Double billing is a rather straightforward type of healthcare fraud. It happens when a specific claim gets submitted multiple times…even though the service occurred once.

Double Billing Example 1

In November of 2021, nonprofit organization, BioEnterprise, repaid the Cuyahoga County Convention Facilities Development Corporation (CCCFDC) for a lawsuit that involved double billing.

In a 2019 memo, CCCFDC’s Director called for an audit on BioEnterprise. This request came after he discovered excessive reimbursements for disallowed charges. These charges included a $295 liquor bill for BioEnterprise’s “March Madness happy hour”.

The independent auditor found that BioEnterprise billed state and county taxpayers through CCCFDC and another nonprofit called JumpStart Inc. for the same expenses.

Double Billing Example 2

In November of 2015, Hospital Corporation of America (HCA) settled with the United States Attorney General’s Office on allegations of double billing.

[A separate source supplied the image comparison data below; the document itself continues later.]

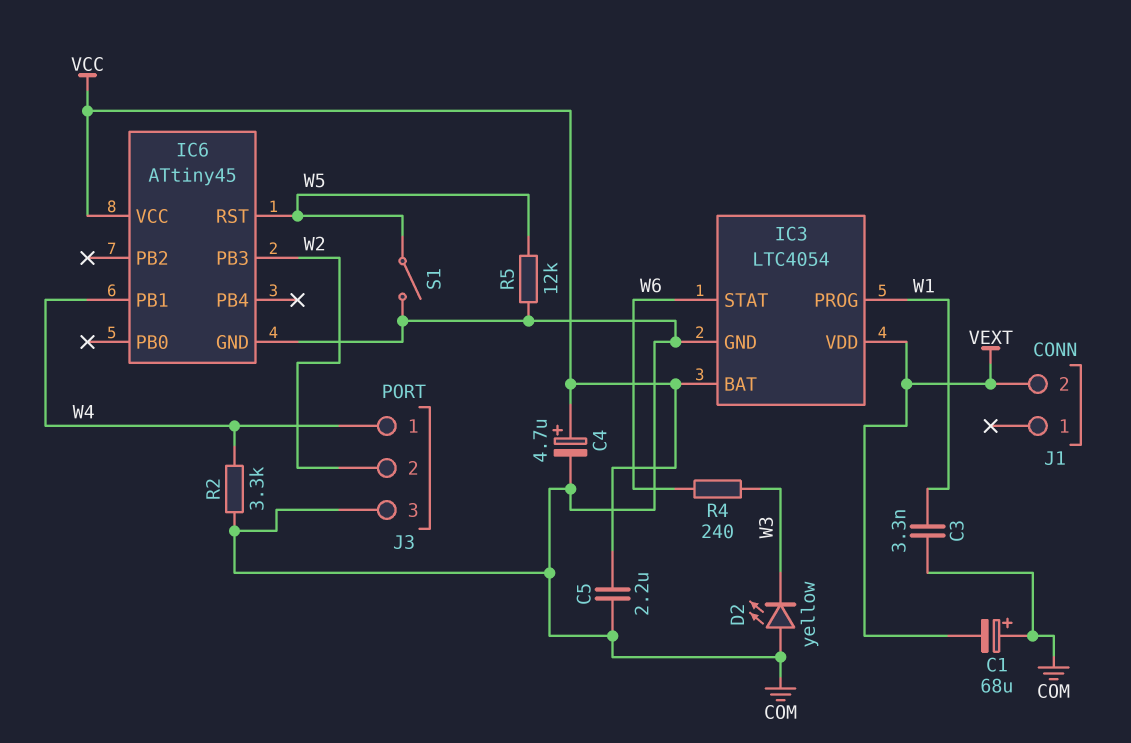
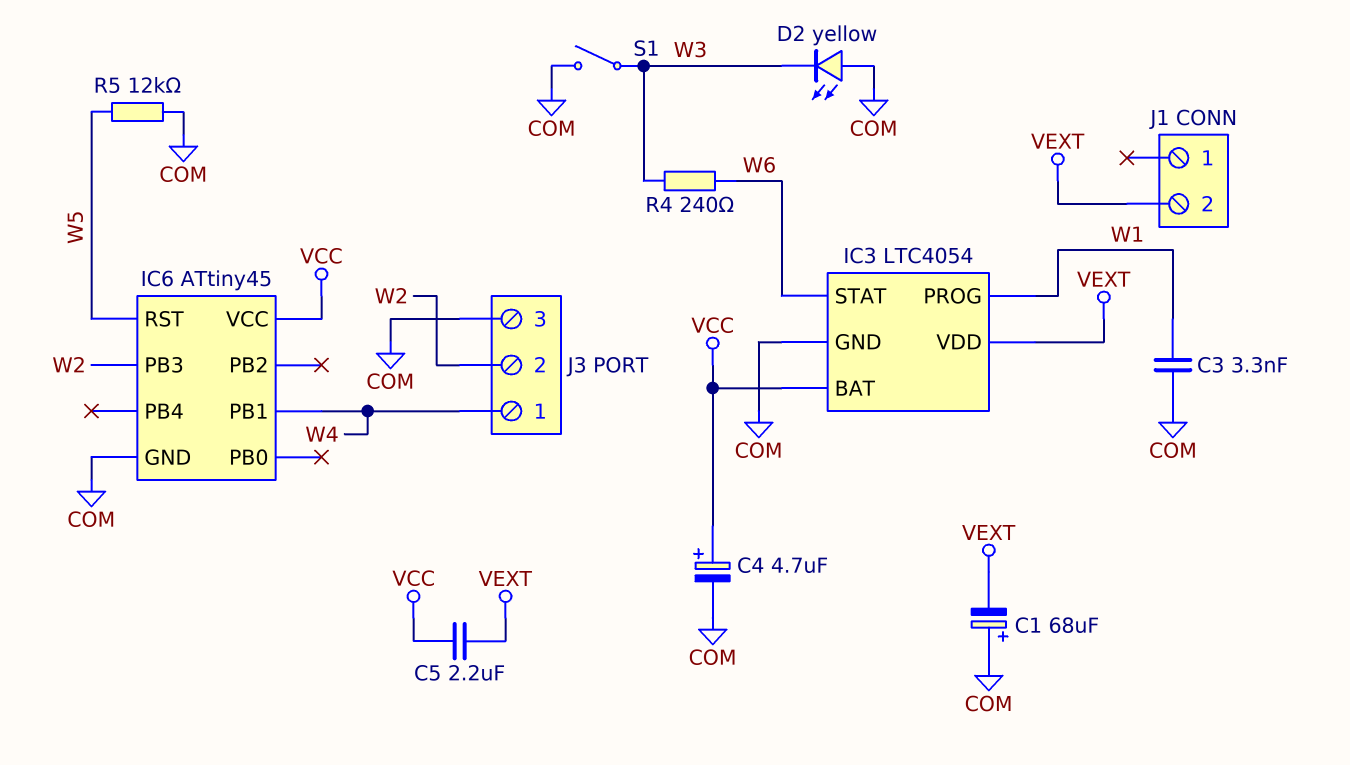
C5: 2.2uF (COM, VCC) -> 2.2uF (VCC, VEXT)
R2: 3.3k (COM, W4) -> none
S1: switch (COM, W5) -> switch (COM, W3)

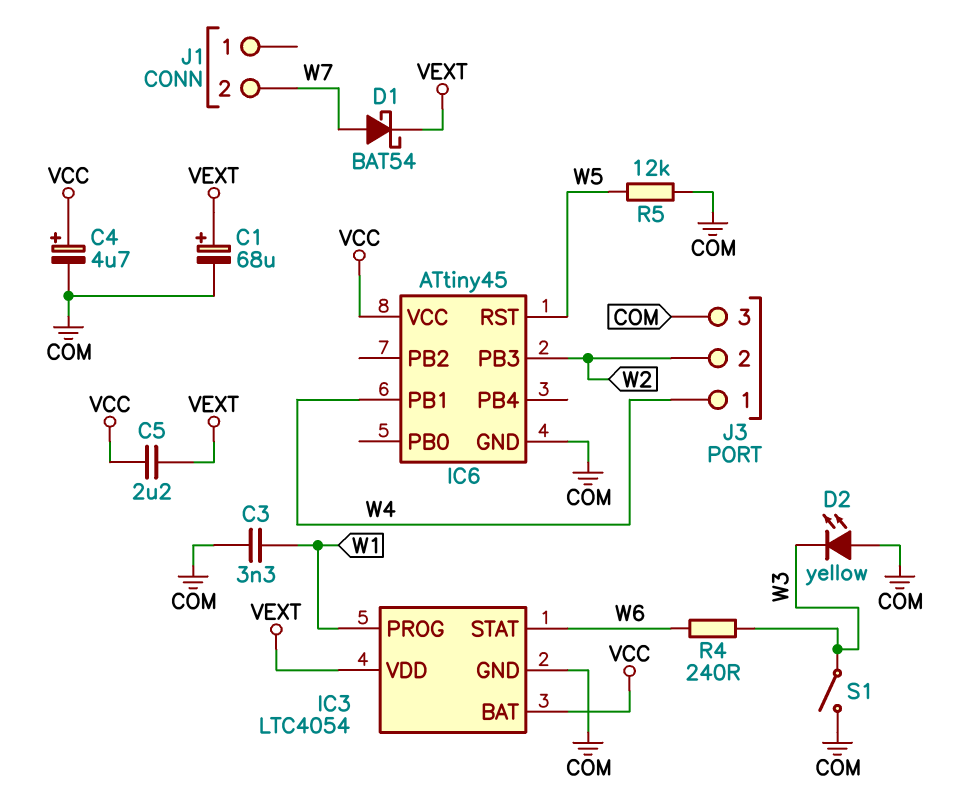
C1: 68uF (plus COM, minus VEXT) -> 68uF (plus VEXT, minus COM)
D1: none -> schottky BAT54 (A W7, K VEXT)
J1 pin 2: VEXT -> W7

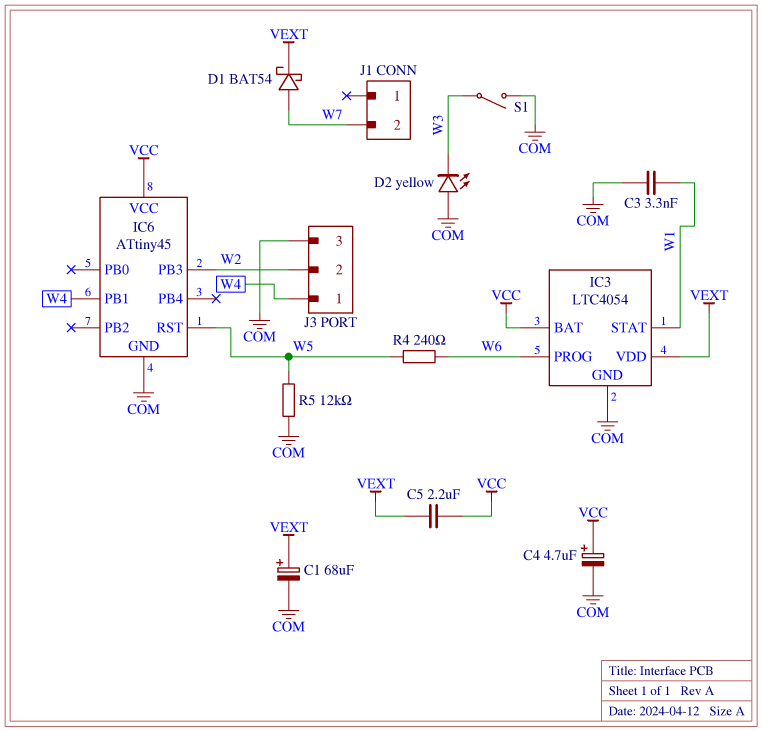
IC3 pin PROG: W1 -> W6
IC3 pin STAT: W6 -> W1
R4: 240 (W3, W6) -> 240 (W5, W6)

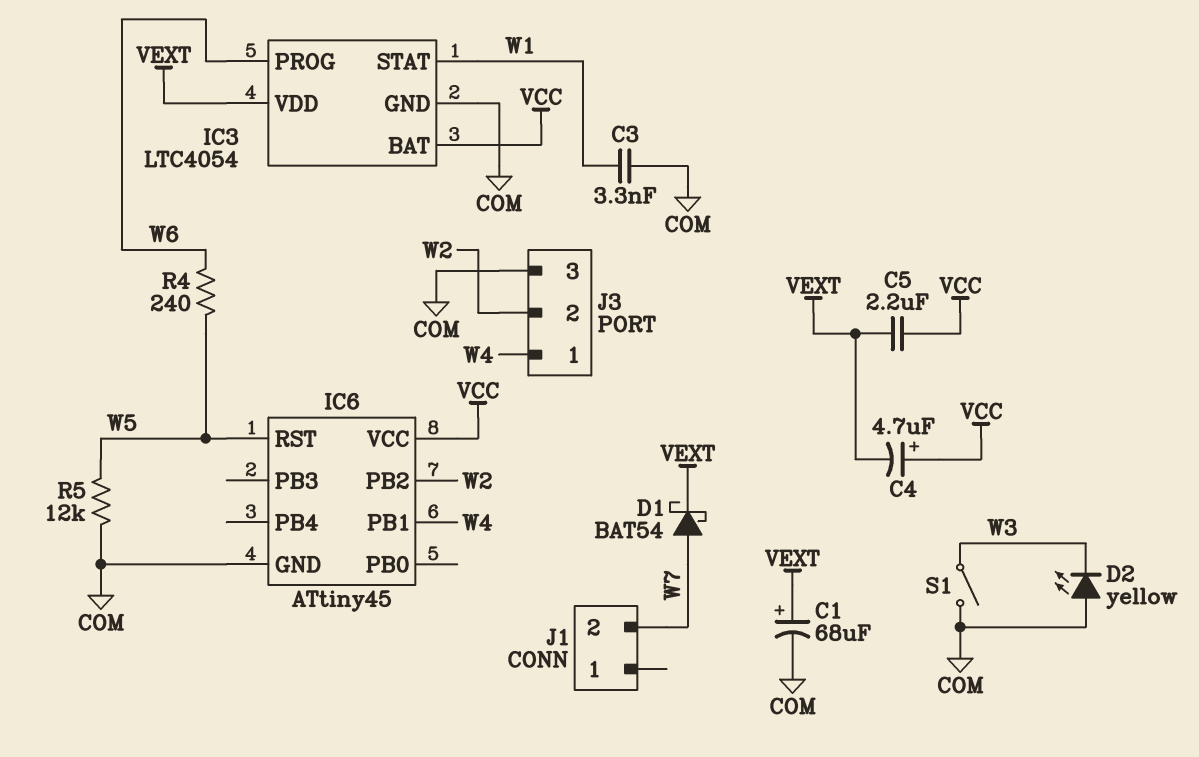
C4: 4.7uF (plus VCC, minus COM) -> 4.7uF (plus VCC, minus VEXT)
IC6 pin PB2: none -> W2
IC6 pin PB3: W2 -> none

The lawsuit claimed that HCA submitted laboratory claims across four hospitals for a series of tests including…

  • Direct count low-density lipids (LDL)

  • Fetal biophysical profiles with non-stress tests

  • Non-stress tests

The alleged double billing occurred from January 2007 to September 2014. HCA agreed to the over $2 million fine.

Conclusion

Healthcare fraud can happen in different ways. We have only scratched the surface of this federal crime with the few examples we went through.

Medical identity theft allows perpetrators to use existing patient information to generate revenue. Having information as simple as a person’s name, date of birth and address could lead to healthcare fraud.

Billing for unnecessary or expensive services allows professionals or practices to inflate profits. For example, misdiagnosing a patient for the sake of being able to prescribe a more expensive drug or service is another form of fraud.

Kickbacks are a form of healthcare fraud driven by physicians or facilities. Offering payments to patients as an incentive to go to a specific practice can lead to corruption in medical decision-making and more.

There are a few ways to make sure as a patient you do not fall victim to healthcare fraud. When receiving your statement, make sure to take note of any billing items or services that have not been properly documented. Also, be sure to report any medical services added that are not necessary.

This crime has serious costs and consequences. Thus,it’s important to understand what constitutes healthcare fraud. Healthcare entities must hold themselves accountable for identifying any signs of fraud. Otherwise, they’ll face hefty fines or jail time.